You can create your own scraper for any website by extending the StoryScraper class:

import { StoryScraper, StoryInfo, ChapterInfo } from 'story-spider';

export class CustomScraper extends StoryScraper {
  getSiteIdentifier(): string {
    // Implementation for getting site id
  }

  getSupportedDomains(): string[] {
    // Implementation for getting supported domains
  }

  canHandle(url: string): boolean {
    // Implementation for check if url can handle
  }

  async scapeStoryInfo(storyUrl: string): Promise<StoryInfo> {
    // Implementation for getting story info
  }

  async scapeChapterList(storyUrl: string): Promise<ChapterInfo[]> {
    // Implementation for getting chapter list
  }

  async scapeChapterContent(chapterUrl: string): Promise<string> {
    // Implementation for getting chapter content
  }
}

// Register the scraper
storySpider.registerScraper(new CustomScraper());

Using Authenticated Scrapers (Metruyencv)

For websites that require authentication like metruyencv.com, simply set environment variables and use StorySpider normally:

# Set environment variables
export METRUYENCV_EMAIL="[email protected]"
export METRUYENCV_PASSWORD="your-password"

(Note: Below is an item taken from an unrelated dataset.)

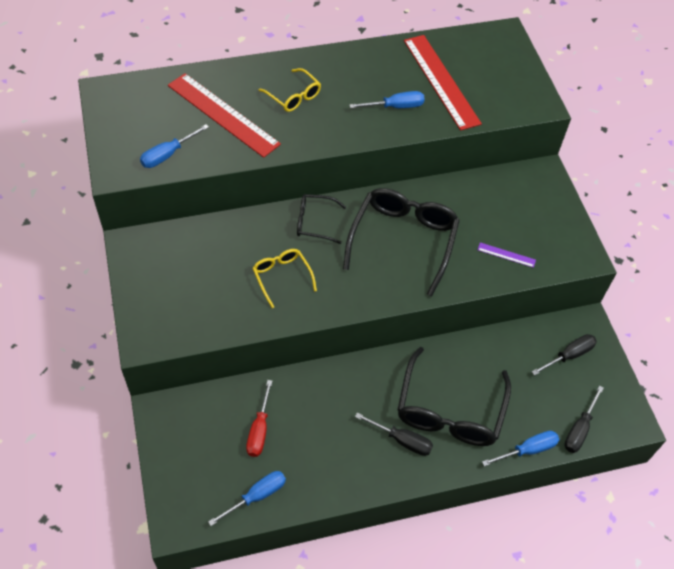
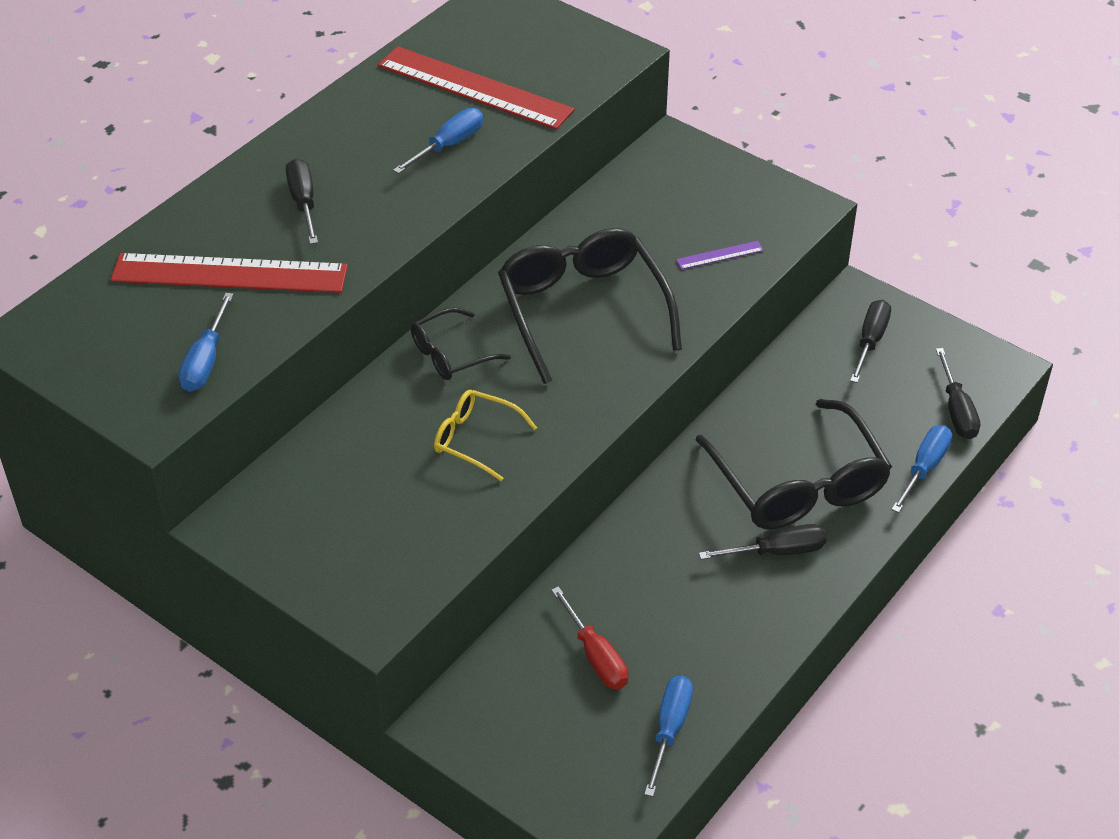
camera: 35 degrees left, 10 degrees down
(294, 96) = (303, 202): yellow glasses -> black screwdriver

import { StorySpider } from 'story-spider';

// Create story spider (Metruyencv scraper is registered automatically)
const storySpider = new StorySpider({
    rateLimiterOptions: {
      minTime: 2000, // Recommended for authenticated sites
      maxConcurrent: 1,
    }
});

// Use normally - authentication happens automatically
const storyInfo = await storySpider.scrapeStoryInfo('https://metruyencv.com/truyen/example-story/');
const chapters = await storySpider.scrapeChapterList('https://metruyencv.com/truyen/example-story/');

if (chapters.length > 0) {
    const chapterContent = await storySpider.scrapeChapterContent(chapters[0].url);
    console.log(chapterContent);
}

Testing

# Test with specific scrapers
npm run test:truyenfull
npm run test:rungtruyen
npm run test:xalosach
npm run test:mailinhwp

# Test Metruyencv (requires environment variables)
export METRUYENCV_EMAIL="[email protected]"
export METRUYENCV_PASSWORD="your-password"
npm run test:story-spider-metruyencv

Supported Websites

Truyenfull (truyenfull.vn, truyenfull.com, truyenfull.vision, truyenfull.vip)
Rungtruyen (rungtruyen.com)
Metruyencv (metruyencv.com) - Requires authentication

Additional website scrapers can be implemented separately or contributed to this project.

Dependencies

html-to-text: For advanced HTML content cleaning
axios: For network requests
cheerio: For HTML parsing
winston: For logging
node-cache: For caching
playwright: For browser automation (authenticated scrapers)
crawlee: For advanced web scraping capabilities

License

ISC